Eastern journalists have a tendency to get overwrought when it comes to Western weather, so let's all calm down and keep things in perspective.
Hillary is a fast moving tropical storm -- here in LA we're looking at a little over twenty-four hours of rainfall -- and the ground isn't saturated from earlier precipitation which bodes well for us evading catastrophic flooding. We have plenty of experience dealing with storms this bad or worse. With a few exceptions like Palm Springs, what's remarkable here is not
the magnitude and the potential for damage, but the type and timing.

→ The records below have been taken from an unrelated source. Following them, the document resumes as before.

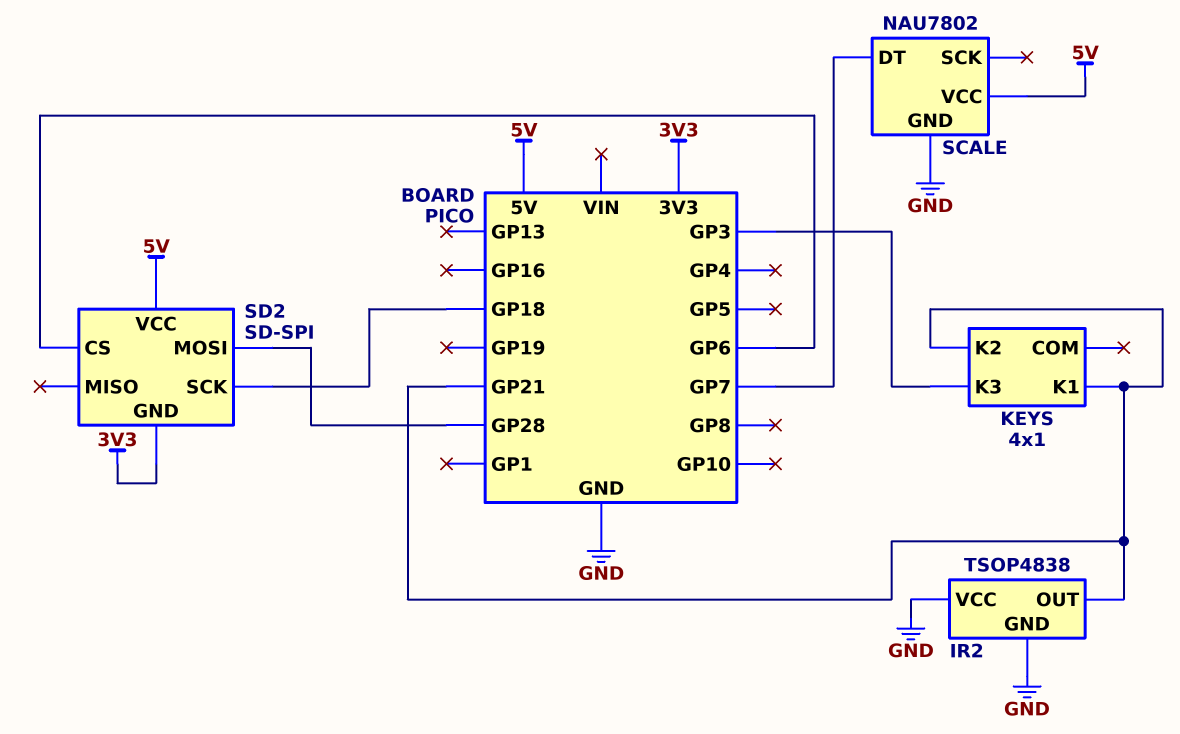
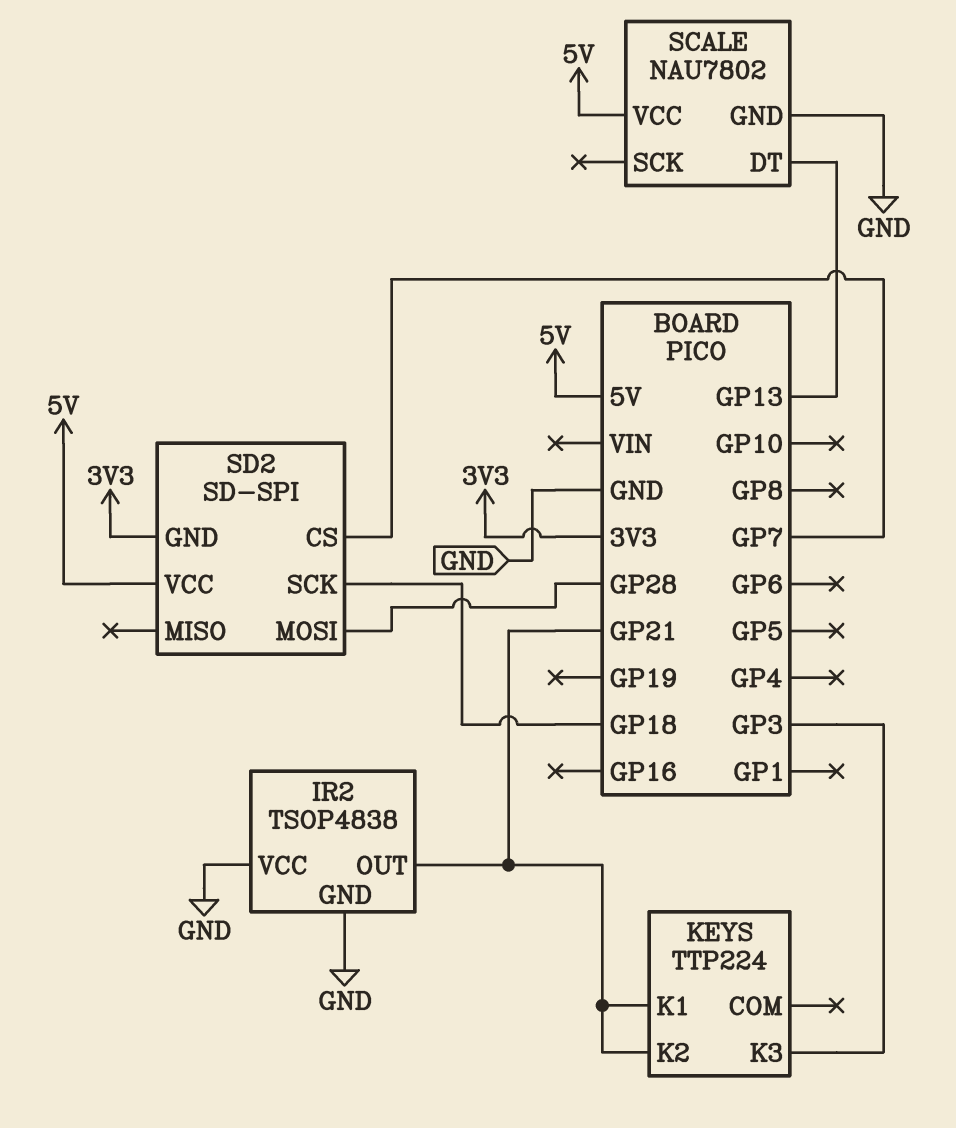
KEYS: 4x1 -> TTP224
SCALE pin DT: GP7 -> GP13
SD2 pin CS: GP6 -> GP7

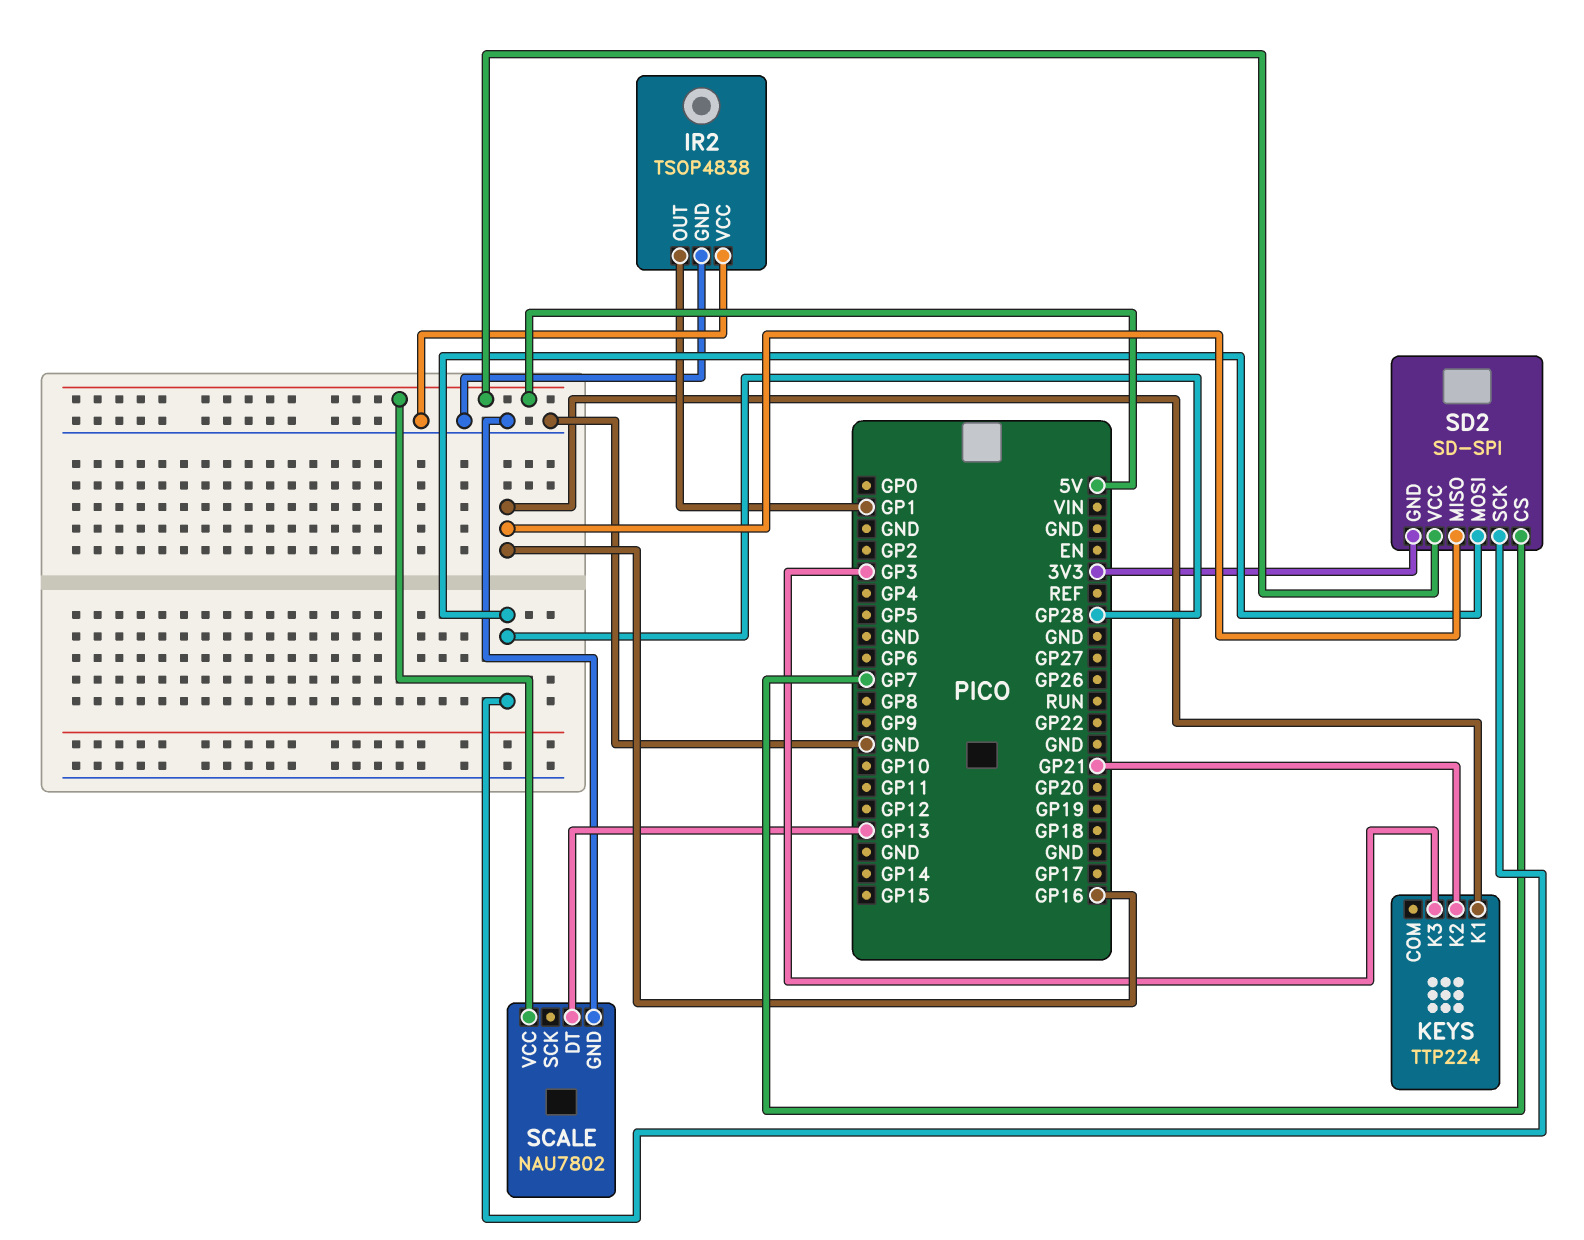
IR2 pin OUT: GP21 -> GP1
KEYS pin K1: GP21 -> GP16
SD2 pin MISO: none -> GP16
SD2 pin SCK: GP18 -> GP28

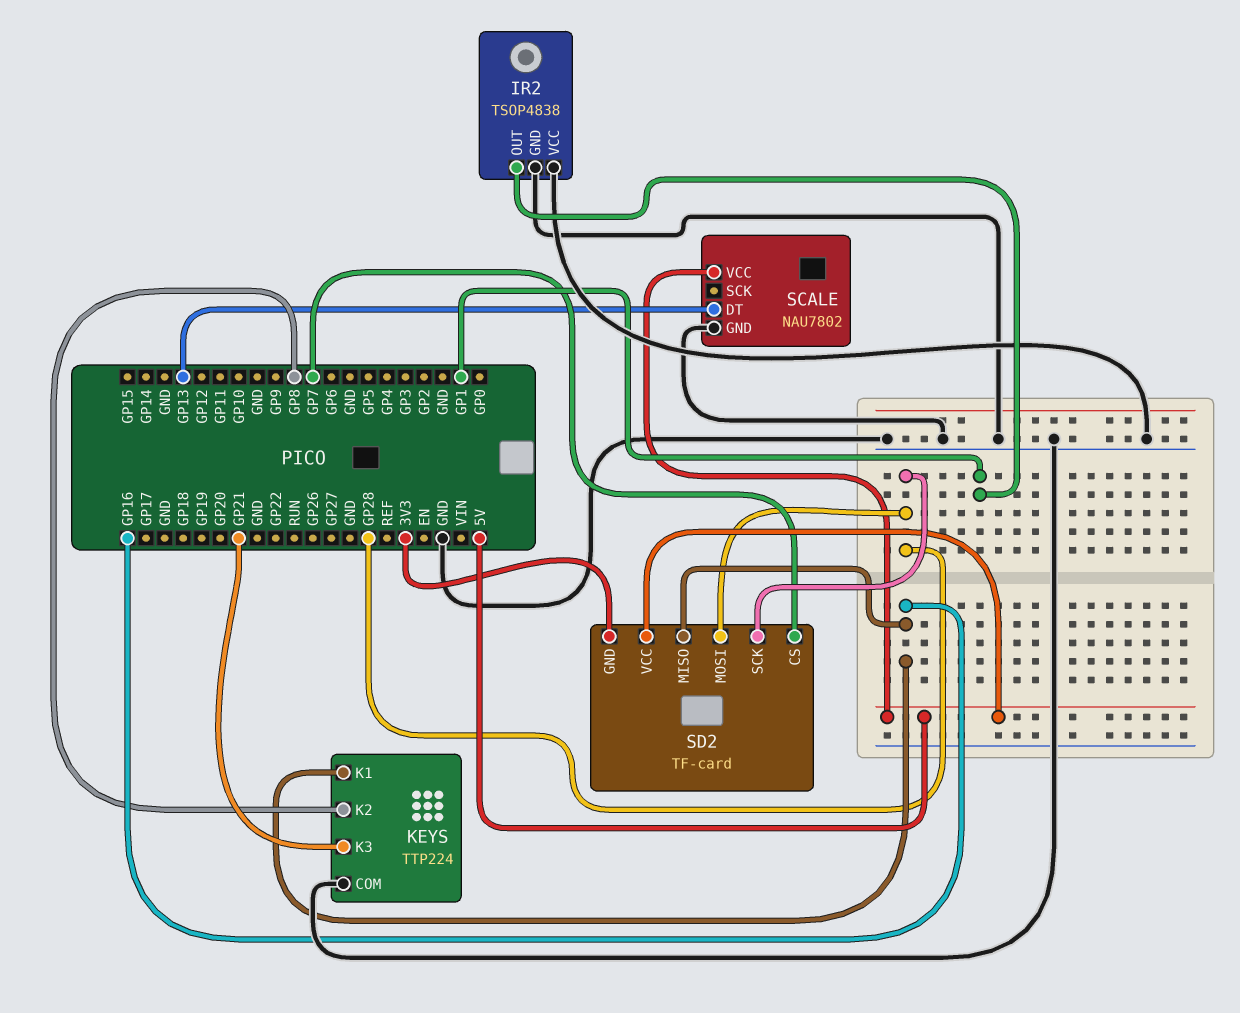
KEYS pin COM: none -> GND
KEYS pin K2: GP21 -> GP8
KEYS pin K3: GP3 -> GP21
SD2: SD-SPI -> TF-card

We do get major storms out here, inevitably with flash floods, just
almost never in August.
We have spent many years saying that the damage from atmospheric rivers is similar to hurricanes. Now we are getting a tropical storm in SoCal that is predicted to give us the sort of rain and wind that we see in a bad winter atmospheric river.
— Dr. Lucy Jones (@DrLucyJones) August 19, 2023
That said, a few areas are going to see extraordinary, perhaps unprecedented amounts of water.
Needless to say, infrastructure is virtually never designed to handle years worth of rain in a single day.As alluded to from the Excessive Rainfall graphic, very heavy rainfall looks to target the mountains and deserts Saturday through Monday. Isolated areas in the mountains could receive 10+ inches of rainfall! #CAwx #Hilary pic.twitter.com/ZHOahei0tB
— NWS San Diego (@NWSSanDiego) August 18, 2023
Some (if not many) CA inland empire and desert flood control systems will be undersized to contain runoff from Hilary. Extreme rainfall estimates used in civil design are smaller in Riverside and Palm Springs compared to Los Angeles. @NWSSanDiego @Weather_West @UCIrvine pic.twitter.com/hTOChU8fgL
— Brett Sanders (@UCIFloodLab) August 19, 2023
We're not talking about the kind of widespread devastation you see after a hurricane in the Southeast, but we may have some bad spots.
When people who aren't familiar with the region try to write about LA and Southern California, they almost always fail to grasp the scale, the range, and the complexity of the place. Just in terms of Los Angeles terrain, we have valleys, mountains, beaches, high deserts and low deserts all of which can be different in terms of temperature, cloudiness, fogginess, and precipitation. It's not unusual to call someone else in LA and ask "how's the weather over there?"
Right now, the answer's not bad. We'll let you know if anything changes.